Il dottor James Bowen ritiene che: “Altri esempi di questo asse tossico costituiscono avvelenamenti estremi provocati da formaldeide, la quale plastifica i cadaveri ed è un cancerogeno letale. Gli avvelenamenti sia acuti che cronici da metanolo in sinergia con altri diversi avvelenamenti da ingestione di aspartame si accumulano gradualmente nei consumatori fino ad accelerare e a culminare in eventi fatali”.
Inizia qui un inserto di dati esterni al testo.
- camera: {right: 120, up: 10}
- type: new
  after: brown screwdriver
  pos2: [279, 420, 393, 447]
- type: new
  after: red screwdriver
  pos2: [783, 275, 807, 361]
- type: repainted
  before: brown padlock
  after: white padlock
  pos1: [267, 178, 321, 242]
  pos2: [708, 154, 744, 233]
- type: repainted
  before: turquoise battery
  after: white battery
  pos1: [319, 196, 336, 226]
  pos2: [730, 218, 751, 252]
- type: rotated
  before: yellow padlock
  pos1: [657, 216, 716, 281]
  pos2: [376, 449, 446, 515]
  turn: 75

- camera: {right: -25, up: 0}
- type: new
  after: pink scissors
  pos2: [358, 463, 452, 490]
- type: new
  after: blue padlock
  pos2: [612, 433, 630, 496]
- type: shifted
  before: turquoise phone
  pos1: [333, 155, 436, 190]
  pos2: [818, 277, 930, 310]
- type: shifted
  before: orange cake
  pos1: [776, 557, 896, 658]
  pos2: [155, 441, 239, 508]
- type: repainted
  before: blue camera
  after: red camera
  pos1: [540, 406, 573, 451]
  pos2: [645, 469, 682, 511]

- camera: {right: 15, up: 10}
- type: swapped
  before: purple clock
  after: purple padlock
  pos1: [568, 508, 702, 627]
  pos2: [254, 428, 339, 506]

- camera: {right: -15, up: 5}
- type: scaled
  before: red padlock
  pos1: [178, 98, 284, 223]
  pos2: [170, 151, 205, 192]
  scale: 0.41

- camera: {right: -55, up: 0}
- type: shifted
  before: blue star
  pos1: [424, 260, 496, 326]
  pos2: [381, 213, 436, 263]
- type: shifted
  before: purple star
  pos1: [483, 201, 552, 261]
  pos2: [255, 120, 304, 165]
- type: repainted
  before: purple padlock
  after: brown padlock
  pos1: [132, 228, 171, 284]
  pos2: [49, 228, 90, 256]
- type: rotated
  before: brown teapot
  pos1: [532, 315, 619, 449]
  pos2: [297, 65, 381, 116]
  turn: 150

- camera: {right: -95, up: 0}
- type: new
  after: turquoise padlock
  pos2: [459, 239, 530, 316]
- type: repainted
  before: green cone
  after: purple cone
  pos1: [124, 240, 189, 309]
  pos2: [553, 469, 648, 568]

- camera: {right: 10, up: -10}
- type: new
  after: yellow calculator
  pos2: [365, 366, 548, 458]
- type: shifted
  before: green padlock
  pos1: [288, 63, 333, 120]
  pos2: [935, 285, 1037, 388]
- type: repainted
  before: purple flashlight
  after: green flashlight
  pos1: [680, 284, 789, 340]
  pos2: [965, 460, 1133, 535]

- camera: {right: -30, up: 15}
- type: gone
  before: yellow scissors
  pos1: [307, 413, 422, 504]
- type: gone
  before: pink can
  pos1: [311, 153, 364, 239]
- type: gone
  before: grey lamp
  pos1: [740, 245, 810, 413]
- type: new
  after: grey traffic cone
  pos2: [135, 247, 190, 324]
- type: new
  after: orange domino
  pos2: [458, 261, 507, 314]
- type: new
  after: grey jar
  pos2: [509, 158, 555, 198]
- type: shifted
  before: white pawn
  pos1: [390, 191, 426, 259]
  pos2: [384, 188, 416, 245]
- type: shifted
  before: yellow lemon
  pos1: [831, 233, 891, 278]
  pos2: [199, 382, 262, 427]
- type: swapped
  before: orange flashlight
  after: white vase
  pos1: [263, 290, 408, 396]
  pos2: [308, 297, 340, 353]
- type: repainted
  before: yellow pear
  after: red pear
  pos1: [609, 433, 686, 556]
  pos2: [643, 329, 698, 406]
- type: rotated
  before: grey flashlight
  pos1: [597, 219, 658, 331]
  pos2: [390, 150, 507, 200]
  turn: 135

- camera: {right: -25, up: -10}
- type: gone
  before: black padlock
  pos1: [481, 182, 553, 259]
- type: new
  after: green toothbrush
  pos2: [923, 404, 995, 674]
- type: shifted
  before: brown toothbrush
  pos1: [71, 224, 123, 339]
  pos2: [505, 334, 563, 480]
“Lo studio dell’NCI conferma il lavoro del dottor Soffritti”, afferma il direttore dottor Betty Martini di Mission Possible. “Adesso dobbiamo fare in modo che l’NCI si renda conto che i meccanismi biologici che causano tumori indotti da formaldeide, in seguito all’esposizione sul luogo di lavoro, sono probabilmente identici ai meccanismi biologici che causano tumori indotti da aspartame. La ricerca dimostra che la formaldeide, prodotta dall’aspartame, provoca linfomi e leucemia sia nei topi da laboratorio che negli uomini. L’articolo generico dell’EFSA sull’aspartame verrà completato a novembre. Cosa ci dovremmo aspettare dal loro stretto rapporto con l’industria? Forse ricorderanno le parole di Mark Twain: “Agite secondo giustizia. Sorprenderete alcuni e stupirete tutti gli altri”.
L’FDA ha ammesso la cancerogenicità dell’aspartame; nonostante ciò, di recente l’NCI e l’NHI (Istituto nazionale per la salute) hanno affermato che l’aspartame è un dolcificante artificiale sicuro.
Il tossicologo dell’FDA, il dottor Adrian Gross, ha affermato in un congresso del 1985 che l’aspartame viola l’emendamento Delaney in quanto provoca il cancro, e il consumo giornaliero consigliato non dovrebbe proprio esistere.
Il dottor Russell Blaylock ha affermato in “Health and Nutrition Secrets to Save Your Life”: “Nel caso di bevande dietetiche in lattine di alluminio, il composto molto tossico a base di fluoruro di alluminio coesiste con molteplici tossine riscontrate nell’aspartame, creando quindi la più potente zuppa tossica approvata dal governo che si possa immaginare”.